Generic error is the failure code reported to rgmanager. There are only a couple of return codes valid for resource-agents, some are things like "Program not installed". In most cases, nothing fits, so "Generic error" is used. What's missing here (or seems to be) is a log message from the resource agent itself as to *why* it returned a failure code to rgmanager during a status check.
One issue common to clusterfs and fs agents are that they fork() a -lot- of stuff. During memory pressure, there's a chance that fork would fail, which could also be a possible explanation for this problem.
I can add more verbose error reporting, but without knowing where in the resource-agent it is failing, fixing the problem is difficult.
Created attachment 346850 [details] clusterfs patch to fix the race condition during readwrite mount test I have had this experience with multiple 4 node gfs clusters. We ran into this a lot and I tracked this down to being a race condition in the isAlive() function of clusterfs. The file name isn't randomized in any way. I hacked in more logging into our test environment and eventually caught this in action. Unfortunately I do not have the log output. What seemed to occur was during the write test, touch was in the middle of writing the test file on one node while another one was finishing its test and removing the file. This caused touch to error out and subsequently caused the isAlive function to fail. I set the hidden file used to write to the ".$HOSTNAME". Patch is attached. I hope it helps.

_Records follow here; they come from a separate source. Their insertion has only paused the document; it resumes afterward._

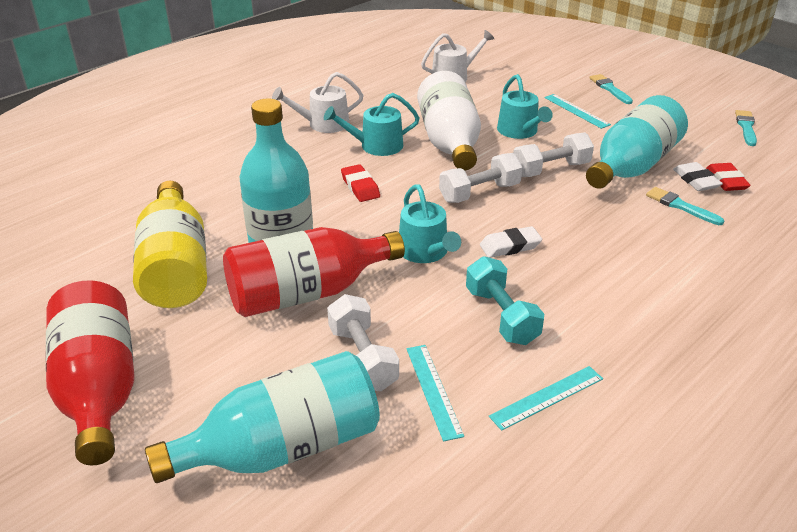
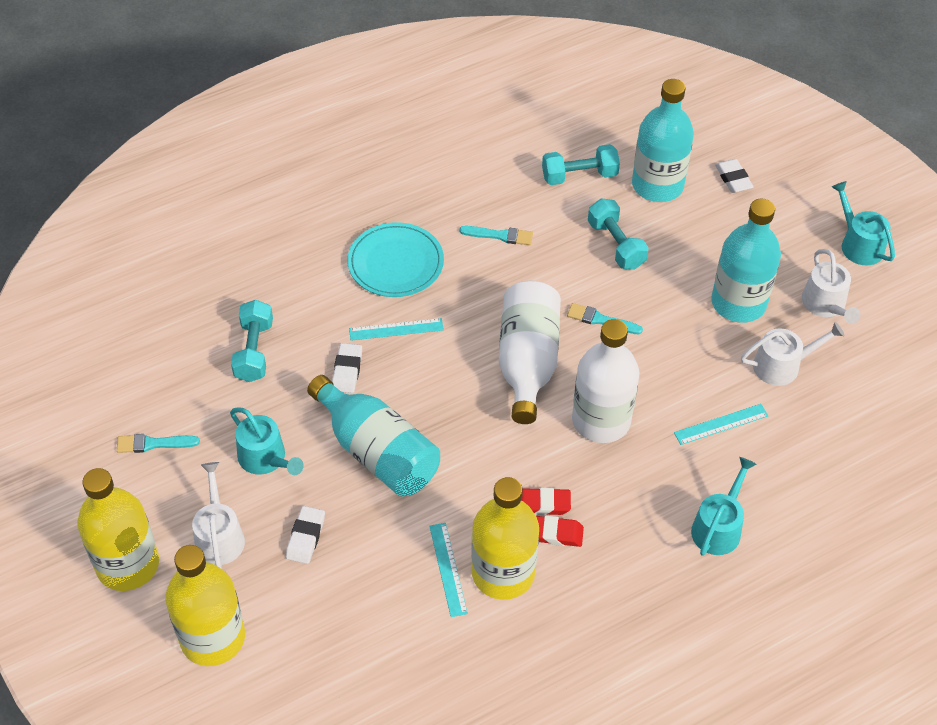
red bottle: 2 -> 0
turquoise dumbbell: 1 -> 3
turquoise plate: 0 -> 1
white bottle: 1 -> 2
white dumbbell: 3 -> 0
white eraser: 2 -> 3
white watering can: 2 -> 3
yellow bottle: 1 -> 3

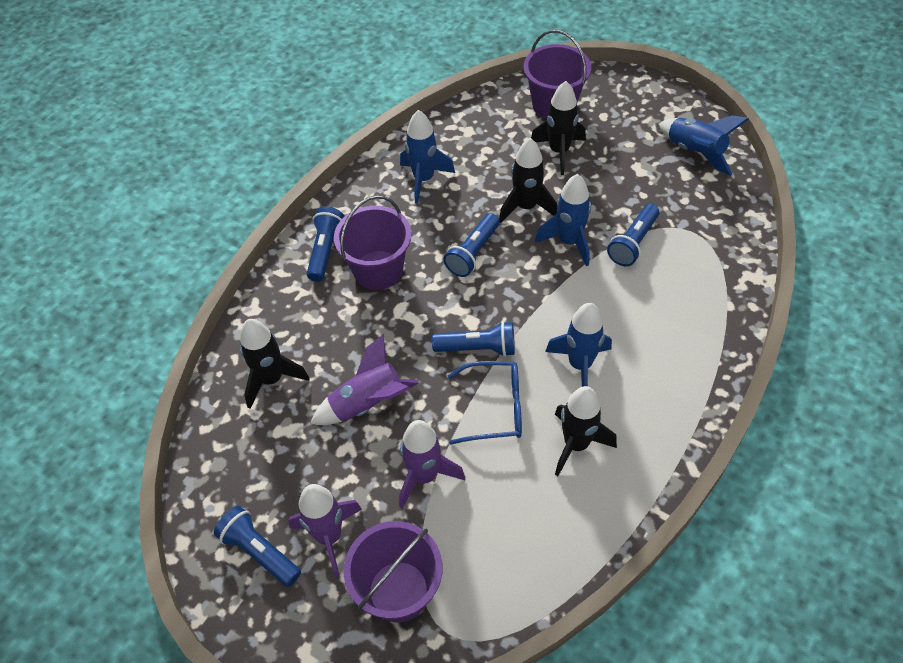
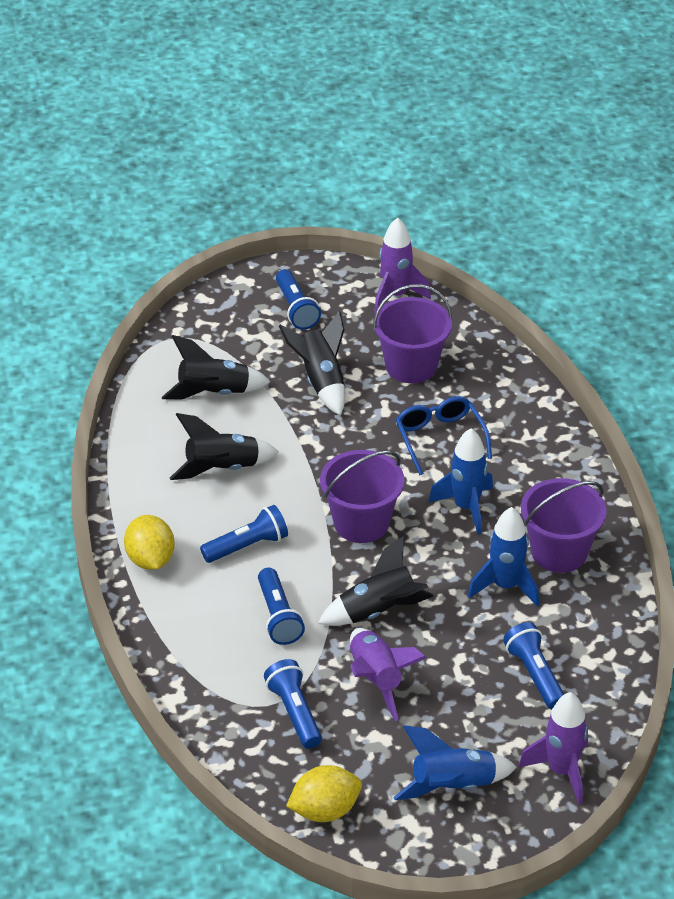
blue rocket: 4 -> 3
yellow lemon: 0 -> 2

The patch does look like it would correct the race as you described it.
Additionally, it does not introduce any upgrade incompatibilities since the only time the file(s) are touched is during a status check.
I started to see this very issue last month. I implemented the patch, and still seeing the error, which was occuring about twice a week. Though the increased logging showed that the fail was on the write test. I started doing some write tests as user root, and interestingly my qfs_quota had recently been exceeded for user root, not quote sure why it was set anyways. The write test would pass most of the time but some instances would randomly return gfs_quota exceeded and fail to write the test file. I have since disabled quota for user root. The quota warn and limit was not spitting any messages to kernel buffer or syslog, so there was no way to see this.

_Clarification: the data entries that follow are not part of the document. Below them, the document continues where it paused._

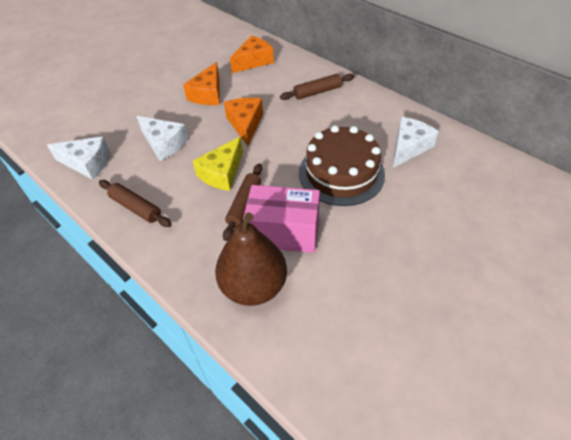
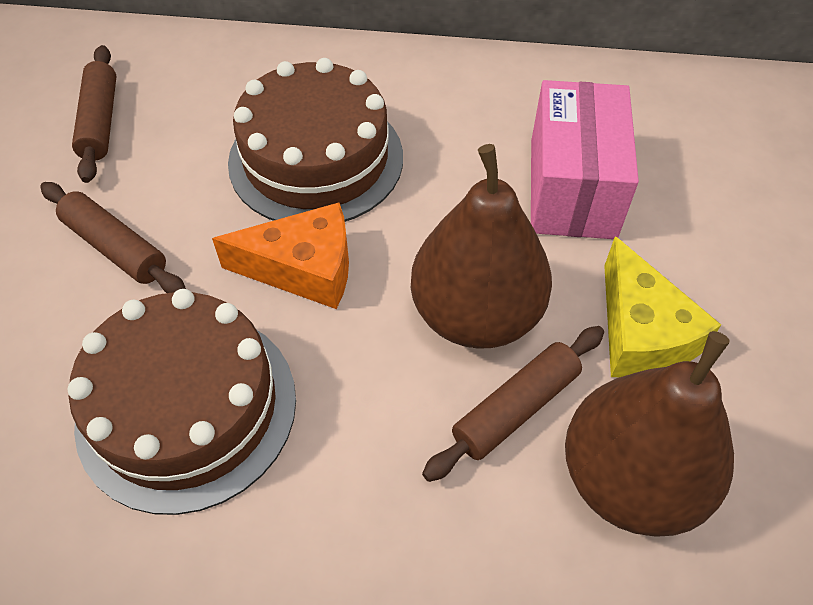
brown cake: 1 -> 2
brown pear: 1 -> 2
orange cheese: 3 -> 1
white cheese: 3 -> 0

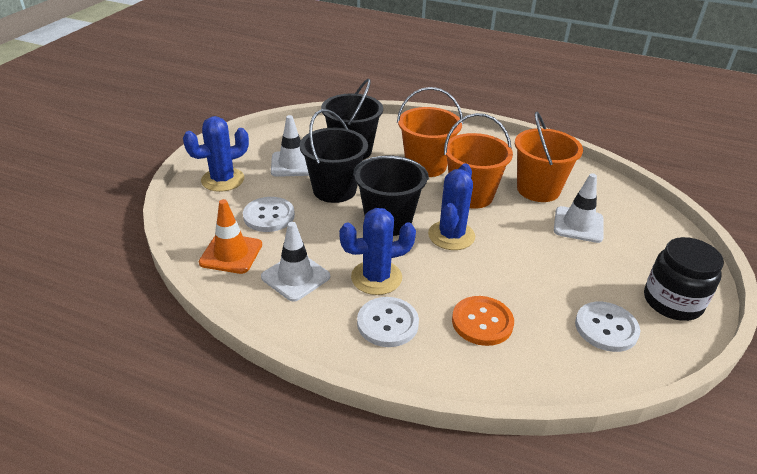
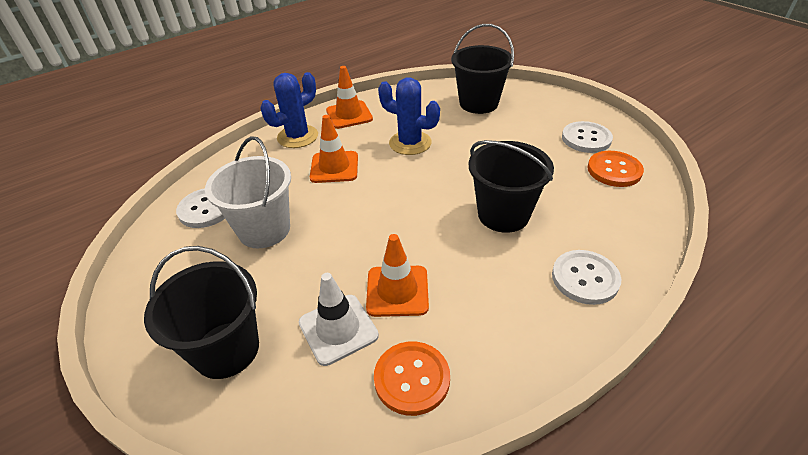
black jar: 1 -> 0
blue cactus: 3 -> 2
orange bucket: 3 -> 0
orange button: 1 -> 2
orange traffic cone: 1 -> 3
white bucket: 0 -> 1
white traffic cone: 3 -> 1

I'm merging Nick's patch with one provided for local file systems in bug #562237.
*** Bug 474694 has been marked as a duplicate of this bug. ***
http://git.fedorahosted.org/git?p=cluster.git;a=commit;h=f805ba33107b8948da515f7144ee6a3828d4343c
Technical note added. If any revisions are required, please edit the "Technical Notes" field accordingly. All revisions will be proofread by the Engineering Content Services team. New Contents: Previously, the isAlive check could fail if two nodes used the same file name. With this update, the isAlive function prevents two nodes from using the same file name.
Technical note updated. If any revisions are required, please edit the "Technical Notes" field accordingly. All revisions will be proofread by the Engineering Content Services team. Diffed Contents: @@ -1,2 +1 @@ -Previously, the isAlive check could fail if two nodes used the same file name. With this update, the isAlive function prevents two nodes from using the same +Previously, the isAlive check could fail if two nodes used the same file name. With this update, the isAlive function prevents two nodes from using the same file name.-file name.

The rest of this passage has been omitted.